3、本专利技术第二方面的目的,在于提供本专利技术第一方面的一种检测抗生素的试剂在制备检测抗生素的产品中的应用。
4、本专利技术第三方面的目的,在于提供一种检测恩诺沙星(enr)的试剂。
5、本专利技术第四方面的目的,在于提供一种生物传感器。
6、本专利技术第五
7、本专利技术第六方面的目的,在于提供一种检测系统。
8、本专利技术第七方面的目的,在于提供本专利技术第三方面的试剂、和/或第四方面的生物传感器、和/或第五方面的试剂盒、和/或第六方面的检测系统在制备检测恩诺沙星的产品中的应用。
9、本专利技术第八方面的目的,在于提供一种检测恩诺沙星的方法。
10、为了实现本专利技术上述的目的,本专利技术采取的技术方案是:
11、本专利技术的第一个方面,提供一种检测抗生素的试剂:包括抗生素识别探针、反应起始探针、荧光标记探针、信号放大探针1、切割探针1、切割探针2、信号放大探针2。
12、优选地,所述抗生素识别探针含有特异性识别抗生素的核酸序列。
13、优选地,所述反应起始探针含有互补序列a和互补序列b。
14、优选地,所述反应起始探针的互补序列a与抗生素识别探针的部分碱基互补配对。
15、优选地,所述荧光标记探针含有互补序列d、互补序列a*、互补序列b*、互补序列c、互补序列b。
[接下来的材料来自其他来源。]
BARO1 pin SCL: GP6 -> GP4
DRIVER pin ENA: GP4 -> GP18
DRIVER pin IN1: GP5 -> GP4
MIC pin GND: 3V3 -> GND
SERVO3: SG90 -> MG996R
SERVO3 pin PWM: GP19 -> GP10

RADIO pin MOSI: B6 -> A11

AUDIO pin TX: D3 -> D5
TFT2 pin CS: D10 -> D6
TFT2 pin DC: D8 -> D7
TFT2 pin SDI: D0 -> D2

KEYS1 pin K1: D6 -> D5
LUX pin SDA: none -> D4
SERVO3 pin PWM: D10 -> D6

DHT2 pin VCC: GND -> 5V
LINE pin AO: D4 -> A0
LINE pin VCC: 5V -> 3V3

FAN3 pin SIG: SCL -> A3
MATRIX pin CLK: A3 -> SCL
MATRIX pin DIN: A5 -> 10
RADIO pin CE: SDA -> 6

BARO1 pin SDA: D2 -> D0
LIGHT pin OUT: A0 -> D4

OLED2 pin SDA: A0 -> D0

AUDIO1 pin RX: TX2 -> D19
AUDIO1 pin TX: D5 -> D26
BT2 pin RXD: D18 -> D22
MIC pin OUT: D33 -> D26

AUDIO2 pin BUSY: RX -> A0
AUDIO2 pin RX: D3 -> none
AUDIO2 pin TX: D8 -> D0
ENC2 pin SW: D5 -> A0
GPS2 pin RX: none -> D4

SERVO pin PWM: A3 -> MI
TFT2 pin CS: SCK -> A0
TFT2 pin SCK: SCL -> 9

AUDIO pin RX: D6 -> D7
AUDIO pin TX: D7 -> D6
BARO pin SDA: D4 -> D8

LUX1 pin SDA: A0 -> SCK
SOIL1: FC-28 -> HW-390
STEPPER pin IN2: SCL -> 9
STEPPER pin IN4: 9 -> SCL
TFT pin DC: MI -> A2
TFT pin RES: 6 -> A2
16、优选地,所述荧光标记探针含有荧光基团和淬灭基团。
17、优选地,所述信号放大探针1含有互补序列c*、互补序列b、互补序列a、互补序列b*。
18、优选地,所述切割探针1含有互补序列b’、核酸核酶部分序列e、互补序列g。
19、优选地,所述切割探针2含有互补序列h、核酸核酶部分序列f、互补序列d*。
20、优选地,所述信号放大探针2含有互补序列g*、互补序列h*、互补序列b、互补序列a、和1个腺嘌呤核糖核苷酸。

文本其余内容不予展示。